Quantum Kinetic Theory of Phonon-Assisted Excitation Transfer in Quantum Dot Molecules

We present a quantum-kinetic theory of the excitation transfer in a quantum dot molecule. We derive the consistent Markovian limit for the system kinetics, which leads to a description in terms of a single transfer rate for weak coupling. We show that the transfer rate is a strongly varying, nonmonotonic function of the spatial separation and energy mismatch between the dots.

Figure 1

(a),(b) The Bloch sphere representation of the evolution for two coupling strengths. (c),(d) The corresponding occupation of the “dot 1” as a function of time. The results are calculated at $T=4\mathrm{K}$. Inset in (c): the system geometry. Inset in (d): the correction to the dipole approximation.

Figure 2

The occupation of the higher energy QD as a function of time at $T=4\mathrm{K}$: (a) $D=8\mathrm{nm}$ and $\Delta$ as shown; (b) $\Delta =3\mathrm{meV}$ and $D$ as shown.
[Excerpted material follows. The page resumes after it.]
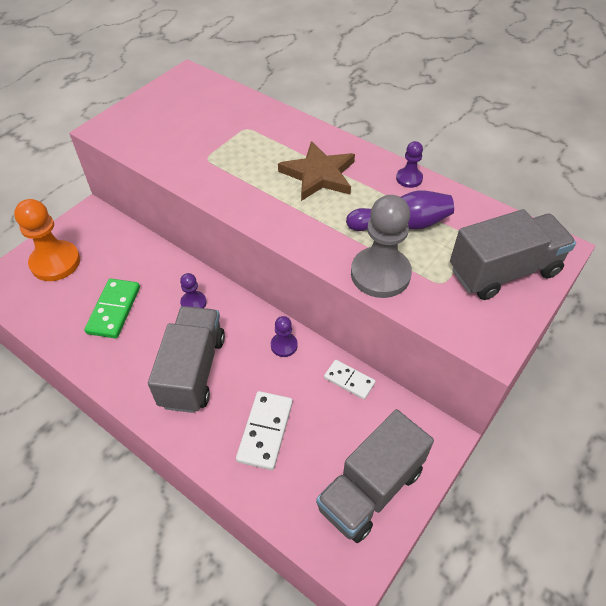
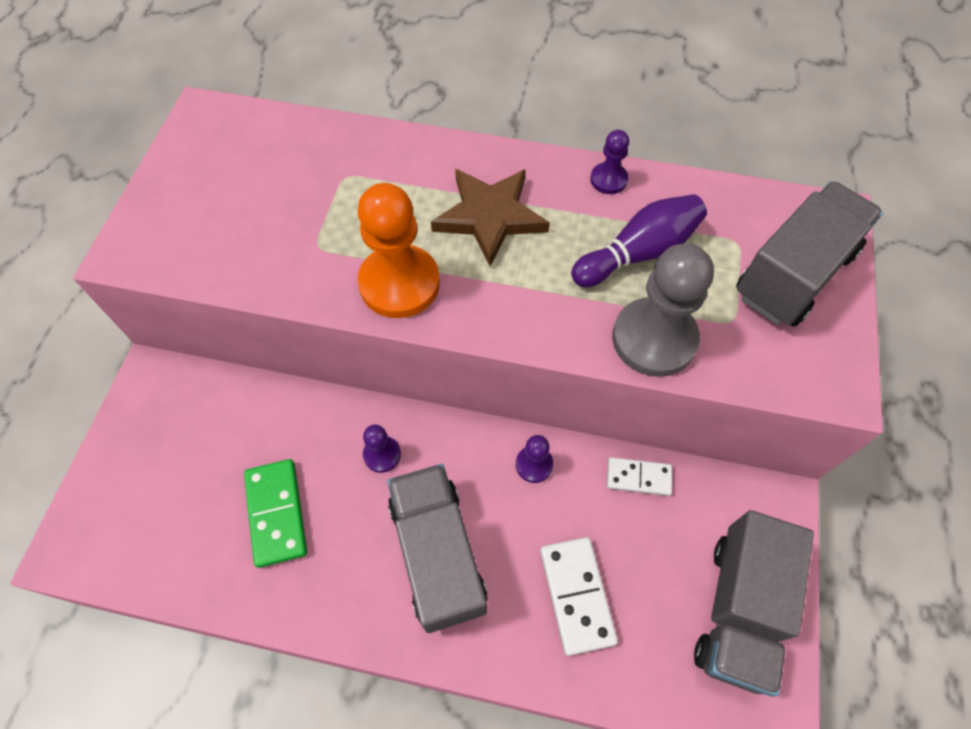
camera: 25 degrees left, 10 degrees up
(55, 262) = (144, 476): orange pawn -> orange pawn (399, 283)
Dashed line: the Markov approximation with renormalized coupling.

Figure 3

(a) The initial stage of the transfer from “dot 1“ at $T=4\mathrm{K}$, obtained in different approximations: CE (solid line), TCL (dashed line), Markov-RWA (dotted line), and Markov-RWA with renormalized coupling (thick points). (b) The phonon spectral density of the QDM at $T=4\mathrm{K}$.

Figure 4

The rate of phonon-assisted excitation transfer as a function of the energy mismatch for a few values of the QD separation $D$ (a) and as a function of $D$ for a few values of $\Delta$ (b) at $T=4\mathrm{K}$.